Thursday, December 18, 2003

Kozinski

Check out this fascinating article about Judge Alex Kozinski of the Ninth Circuit. As a former law clerk, this bit interested me:
Law students line up to clerk for Kozinski because of his writing prowess, his network, and his pull. “Within three hours of accepting my clerkship, I got five calls from former clerks welcoming me aboard,” recalled Steven Engel, now a lawyer at Kirkland & Ellis in Washington. This year's clerks—three women, a Kozinski first—are all “going upstairs,” as the judge puts it, to work at the Supreme Court.
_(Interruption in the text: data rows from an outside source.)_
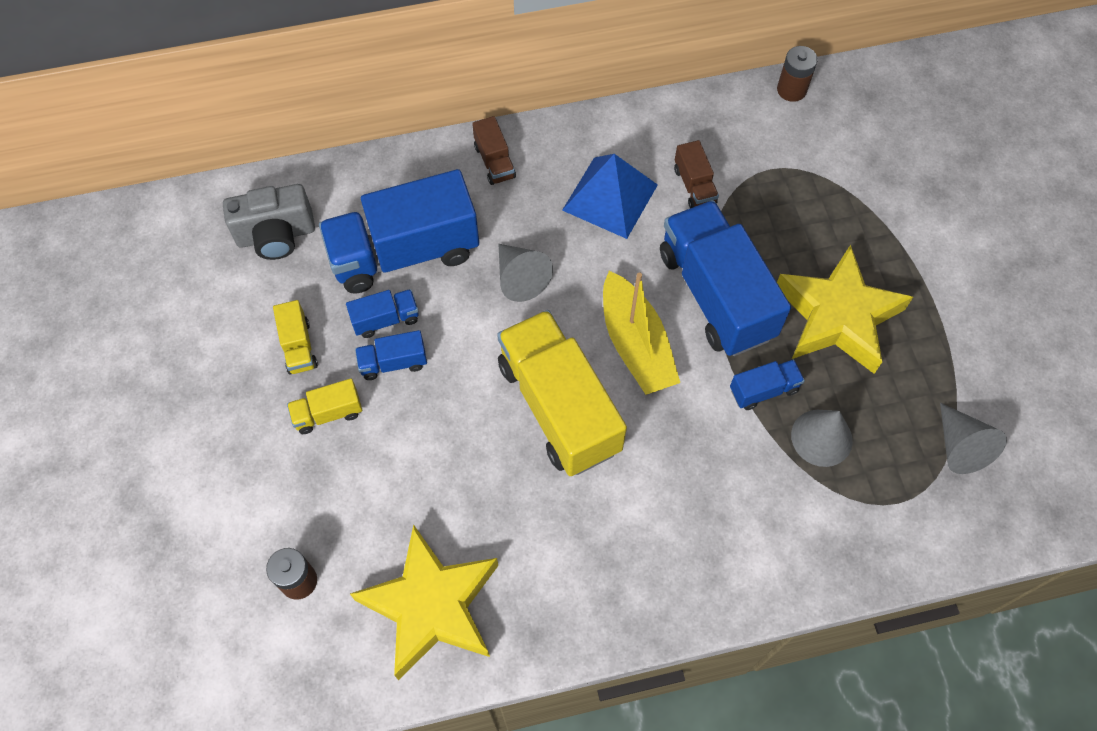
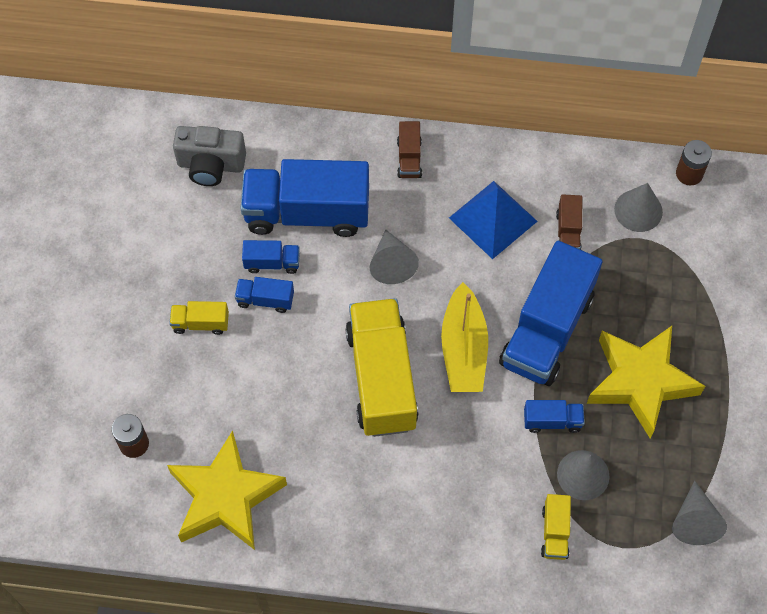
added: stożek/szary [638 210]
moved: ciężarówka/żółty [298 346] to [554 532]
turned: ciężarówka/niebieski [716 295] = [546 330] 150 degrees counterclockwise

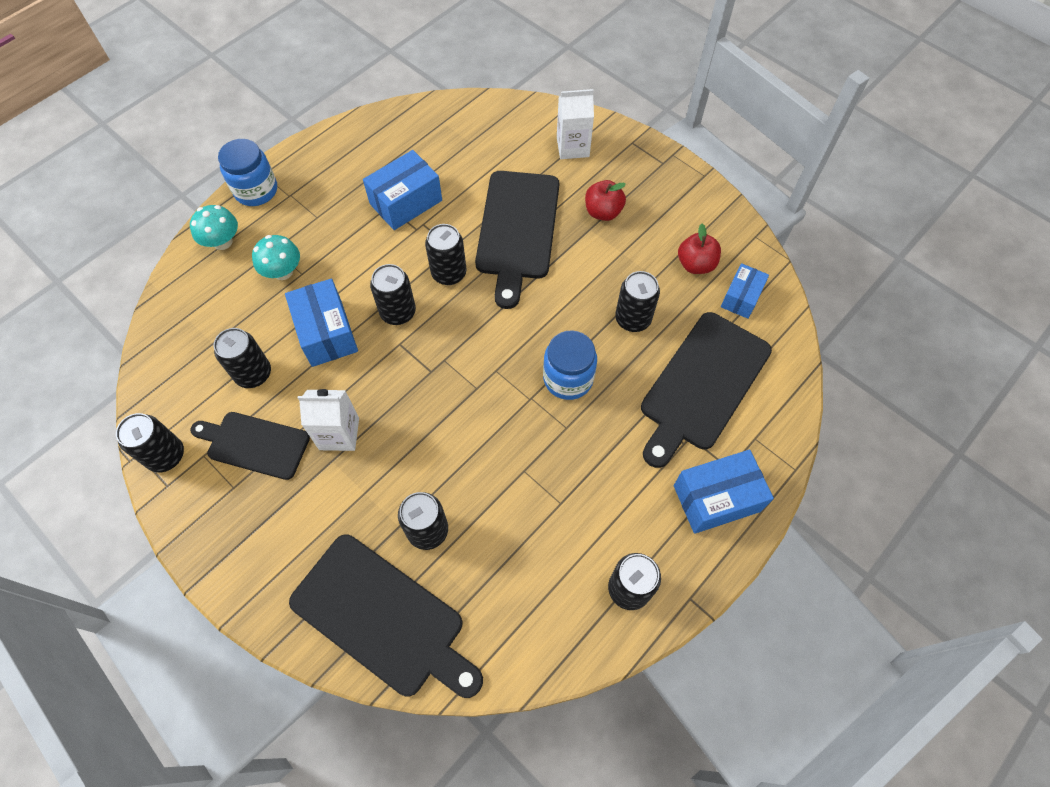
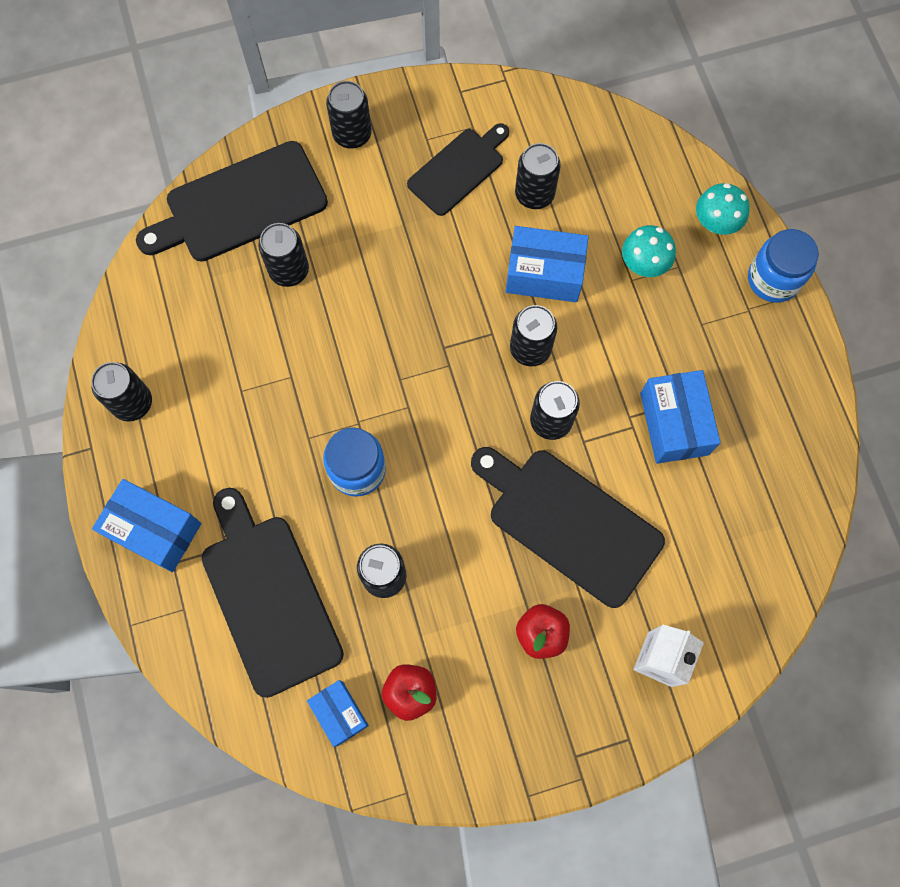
removed: karton mleka/biały [339 434]
moved: puszka/czarny [166 455] to [352 134]
turned: pudełko/niebieski [716 498] = [154 530] 75 degrees counterclockwise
The downside of clerking for Kozinski is that he owns you. The hours are 9:30 a.m. to 1:30 a.m., with Friday nights and some Saturday nights off. There have been clerks who have been chewed up and spit out by the pressure. “He goes around telling clerks 'You're the gold medal clerk, you're the silver medal, you're the bronze medal,'” one professor said. “You subordinate yourself to him and maybe he gets you to the Supreme Court. It's a Faustian bargain.”
That's about right, I guess. A good friend of mine from law school (he ended up clerking for a Supreme Court justice) once asked Kozinski whether he could have the clerkship if he was only willing to work from 9 a.m. to 11 p.m. seven days a week. Kozinski told him no.